The new map substantially increases the likelihood of Democratic victories in many districts across the state, the Washington Post reported. The Pennsylvania Supreme Court determined the lines were drawn to give an advantage to Republicans.
“If [Houlahan] wins, she’ll be the first woman to hold that seat in our district’s history,” Borst said. “[Pennsylvania] doesn’t have any women in Congress, it’s really important that we get women into Congress.”
Smith said his organization is working to support U.S. Rep. Brian Fitzpatrick, a Republican running for Congress in Pennsylvania’s 1st District located in Bucks and Montgomery counties, and Pearl Kim, a Republican running for Congress in Pennsylvania’s 5th District located in parts of Chester, Delaware, Montgomery and Philadelphia counties.

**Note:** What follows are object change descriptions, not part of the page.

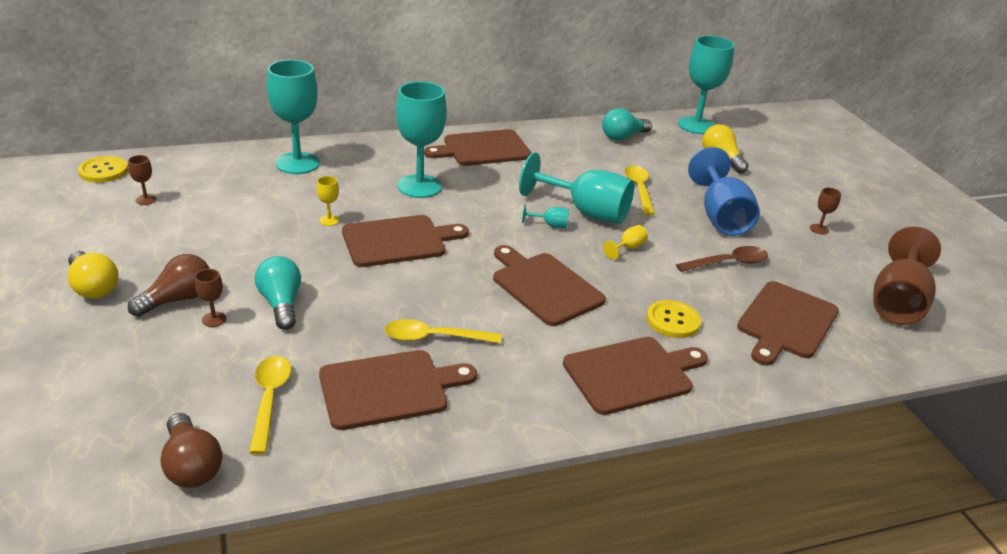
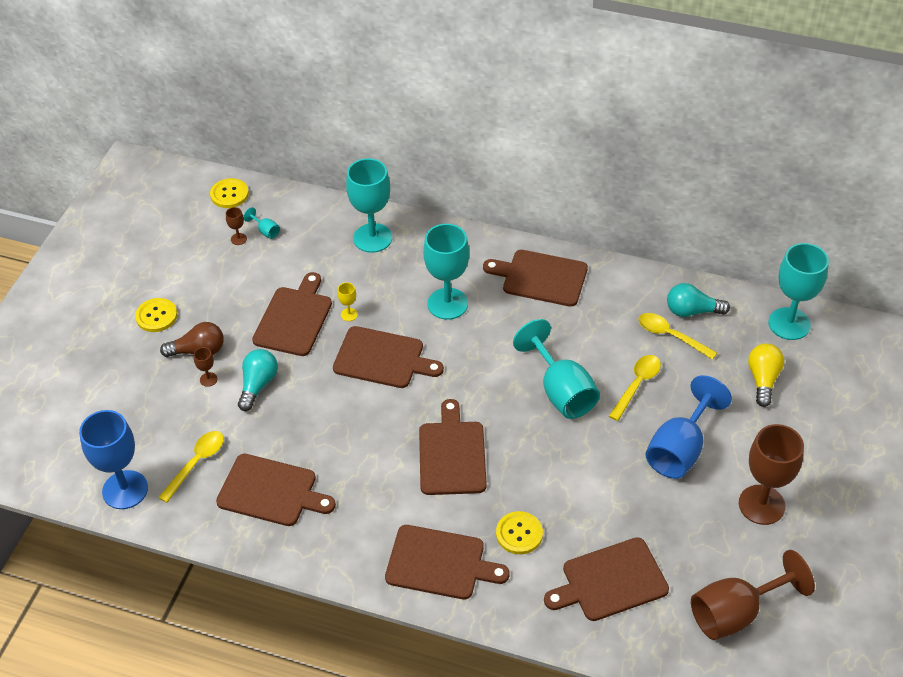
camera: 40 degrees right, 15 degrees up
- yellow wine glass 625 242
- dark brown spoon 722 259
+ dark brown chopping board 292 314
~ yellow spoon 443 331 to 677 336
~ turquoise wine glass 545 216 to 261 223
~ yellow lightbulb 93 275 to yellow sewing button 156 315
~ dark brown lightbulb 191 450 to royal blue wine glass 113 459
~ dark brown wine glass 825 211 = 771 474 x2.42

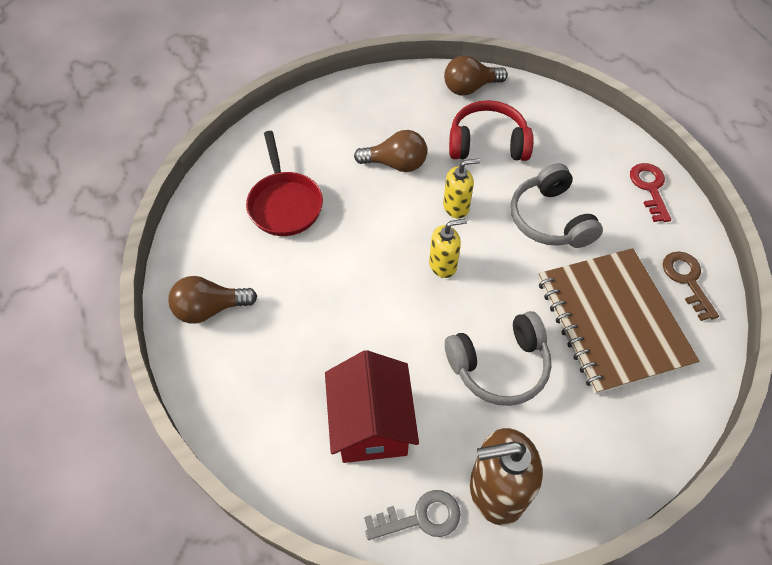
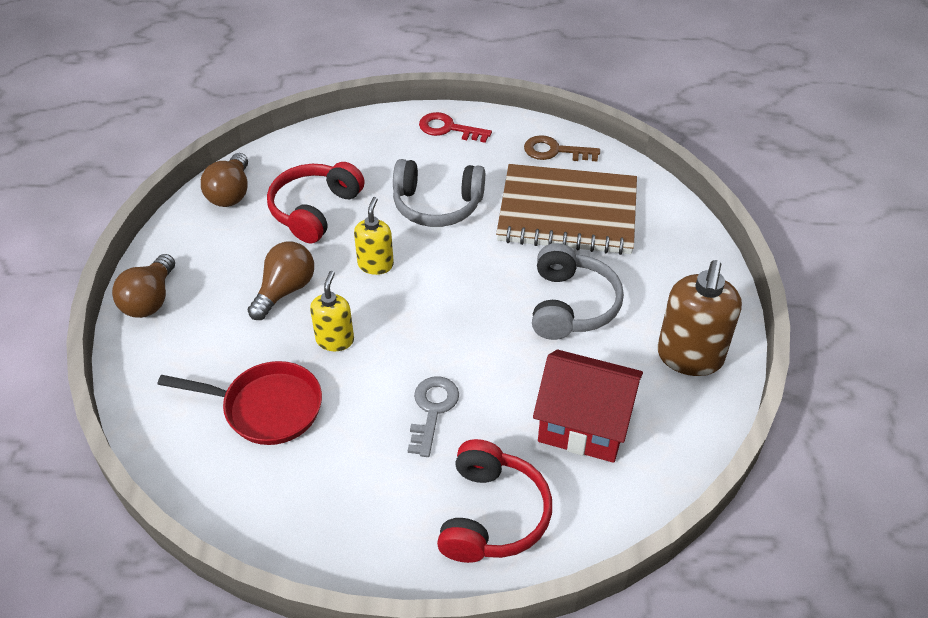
camera: 65 degrees left, 10 degrees down
+ scarlet over-ear headphones 494 501
~ dark brown lightbulb 212 300 to 143 286
~ grey door key 412 515 to 433 416
~ yellow soap dispenser 448 248 to 332 311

Smith said he’s seen an increased amount of Republicans and Democrats are getting involved with politics.
“There’s been a lot more political momentum on both sides,” Smith said. “It’s a battle between two giants.”
Dakota Deyoc, a junior music technology major, said he hasn’t noticed on-campus activism as a commuter but hopes those who may protest on campus will be civil in their debates.
“I’m just hoping that we get some open-minded people in there,” Deyoc said.
“I love a good protest,” said Osimiri Sprowal, a senior Africology and African American studies major who is a socialist. “I’d say I’m politically active. I’m definitely going to vote in the midterm. The last election was bleak.”